Let me explain: Let us say a company takes a 5 year loan and starts producing things, looking at the business potential more companies take such a loan and enter into the business, because of this other business also start to grow. However the profile of the loans taken by the company is for a 5 year term and after 5-6 years  when the companies start to repay the loan there is suddenly a deflationary environment created leading to a recession. This is what we call a business cycle from the monetary perspective or in other words a credit cycle.

So inspite of such a loose monetary policy the world is unable to generate sufficient credit growth, what would happen when we hit the peak of one of these business cycle which is no doubt coming, the credit growth can again slip down and chances are that it can go into the negative. Global credit growth has gone into the negative only once (in a year) in the past 40 years and that was in 2008 and we know what happened then... So I would submit again that irrespective of what we hear in the financial media which is again one of those old stories recycled to sell the gullible investors with crap stocks; the threat of deflation is more pronounced. Ofcourse since I believe this monetary system is unsustainable this is not an unexpected or undesired outcome but simply an inevitable outcome.

We would continue with this discussion in our next article wherein we would also see what changes would have to happen for the world to finally see a hyperinflationary outcome, till next time............

Addendum from previous article:

This is from the previous article wherein I would explain how things behave differently when we have savings driving credit growth and not vice versa.

For this let me clarify that any depositor depositing his money in the bank is lending to the bank and like any business of lending there are risks involved contrary to the perception of risk free lending that has been created, thanks to the modern monetary system.

So let's say a farmer produces 100 kgs of copper and intends to consume 80 kgs and save 20 kgs of wheat in a bank. The bank issues that 20 kg of wheat to the entrepreneur with which he pays off the salaries of his two employees which they again deposit in the bank. Again for some reason the project doesn't materialises.
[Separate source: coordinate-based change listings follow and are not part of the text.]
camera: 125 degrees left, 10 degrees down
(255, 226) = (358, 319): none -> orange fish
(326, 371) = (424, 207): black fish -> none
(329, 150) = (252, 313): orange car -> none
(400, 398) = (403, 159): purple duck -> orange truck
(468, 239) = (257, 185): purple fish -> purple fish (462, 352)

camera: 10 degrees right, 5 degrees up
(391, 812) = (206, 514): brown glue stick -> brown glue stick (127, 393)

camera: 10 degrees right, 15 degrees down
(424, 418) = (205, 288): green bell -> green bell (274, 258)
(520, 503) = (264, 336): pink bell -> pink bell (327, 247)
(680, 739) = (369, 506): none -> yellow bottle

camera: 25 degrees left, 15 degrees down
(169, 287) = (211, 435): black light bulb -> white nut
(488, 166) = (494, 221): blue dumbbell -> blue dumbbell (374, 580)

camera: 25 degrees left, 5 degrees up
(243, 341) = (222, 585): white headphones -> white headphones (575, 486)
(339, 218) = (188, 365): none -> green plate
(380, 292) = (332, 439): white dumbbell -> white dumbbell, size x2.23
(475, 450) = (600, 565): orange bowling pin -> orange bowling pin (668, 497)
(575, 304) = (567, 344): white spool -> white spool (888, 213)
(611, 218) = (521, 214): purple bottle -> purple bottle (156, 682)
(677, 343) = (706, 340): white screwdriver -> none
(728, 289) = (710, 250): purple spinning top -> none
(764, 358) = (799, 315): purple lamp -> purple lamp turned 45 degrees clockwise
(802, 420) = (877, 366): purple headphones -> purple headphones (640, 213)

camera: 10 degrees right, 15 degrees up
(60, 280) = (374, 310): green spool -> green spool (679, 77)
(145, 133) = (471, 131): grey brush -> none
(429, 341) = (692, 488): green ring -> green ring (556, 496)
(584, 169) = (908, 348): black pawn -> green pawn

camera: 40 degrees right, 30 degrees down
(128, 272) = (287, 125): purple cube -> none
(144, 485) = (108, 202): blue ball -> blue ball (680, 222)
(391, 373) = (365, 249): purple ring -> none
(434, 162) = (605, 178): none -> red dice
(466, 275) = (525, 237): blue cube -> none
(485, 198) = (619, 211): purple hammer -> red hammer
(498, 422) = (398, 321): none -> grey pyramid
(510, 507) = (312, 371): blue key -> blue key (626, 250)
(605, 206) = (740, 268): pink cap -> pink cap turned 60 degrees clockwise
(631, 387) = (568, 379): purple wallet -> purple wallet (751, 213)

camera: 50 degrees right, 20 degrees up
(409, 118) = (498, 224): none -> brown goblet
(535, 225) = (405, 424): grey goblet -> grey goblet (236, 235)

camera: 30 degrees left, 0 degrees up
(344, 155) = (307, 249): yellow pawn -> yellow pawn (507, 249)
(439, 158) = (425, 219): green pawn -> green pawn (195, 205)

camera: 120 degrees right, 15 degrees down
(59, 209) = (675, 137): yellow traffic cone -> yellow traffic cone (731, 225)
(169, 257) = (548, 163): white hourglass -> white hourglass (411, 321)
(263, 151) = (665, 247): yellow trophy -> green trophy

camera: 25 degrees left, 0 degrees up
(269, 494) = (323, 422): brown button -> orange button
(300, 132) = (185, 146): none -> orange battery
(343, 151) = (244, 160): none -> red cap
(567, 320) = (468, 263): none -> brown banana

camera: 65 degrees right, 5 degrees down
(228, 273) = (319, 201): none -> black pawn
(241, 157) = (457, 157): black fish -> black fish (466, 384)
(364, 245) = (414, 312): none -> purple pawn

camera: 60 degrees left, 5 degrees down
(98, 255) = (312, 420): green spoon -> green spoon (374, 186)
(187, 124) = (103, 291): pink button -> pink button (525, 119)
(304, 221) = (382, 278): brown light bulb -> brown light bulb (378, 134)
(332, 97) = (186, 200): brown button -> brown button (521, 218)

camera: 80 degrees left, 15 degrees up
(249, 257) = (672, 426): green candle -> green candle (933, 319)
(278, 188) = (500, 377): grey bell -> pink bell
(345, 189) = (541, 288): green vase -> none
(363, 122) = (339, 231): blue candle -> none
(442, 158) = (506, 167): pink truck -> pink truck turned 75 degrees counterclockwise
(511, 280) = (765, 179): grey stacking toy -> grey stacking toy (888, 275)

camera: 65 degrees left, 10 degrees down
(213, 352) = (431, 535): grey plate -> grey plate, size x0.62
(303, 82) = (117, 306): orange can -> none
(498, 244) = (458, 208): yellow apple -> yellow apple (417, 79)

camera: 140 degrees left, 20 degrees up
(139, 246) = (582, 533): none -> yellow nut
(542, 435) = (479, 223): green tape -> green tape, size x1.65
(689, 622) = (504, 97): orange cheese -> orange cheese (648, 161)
However unlike last time in this case the two employees would get their payment irrespective and the loss would be borne by the depositor which is fair as he was involved in the business of lending and should take the hit if the project doesn't go well.The fundamental reason why this happens when savings lead to credit is because here the risk is rightly transferred to a third depositor whose deposits made the project possible unlike in the previous scenario where the employees of the company were themselves the only depositors as credit lead to creation of savings............

4 comments:

Tripati said...

Himanshu, equating money supply to inflation presumes a one-to-one correspondence with inflation. However, in short-run, money has a real effect on output (post- and new- keynesian would argue), wherein the credit money for a given fiat money, may surge courtesy banking system accommodating the demand for money through financial instruments. Thus, it may have a benign effect on interest rate. In this sense, post- and structuralist- would, nowadays, have thrown away the traditional LM curve (which assumes money demand stability) and replace with CC - commodity-credit curve. Here money demand is governed by income (GDP) change than vice versa.

Stochastic Process said...

Hi Sir, I absolutely agree that in the near term money supply has effect on real output and in the fiat monetary system as you have pointed out the money supply surges courtesy of the bank credit the demand for which depends upon the interest rate, existing indebtedness, demographics and opportunities in the economy , when i say that inflation is increase in money supply I am defining inflation as the Austrians do i.e. not just the CPI/WPI which is merely one of the places where this increase money supply may land up but it can land up in stocks, real estate, bullion etc.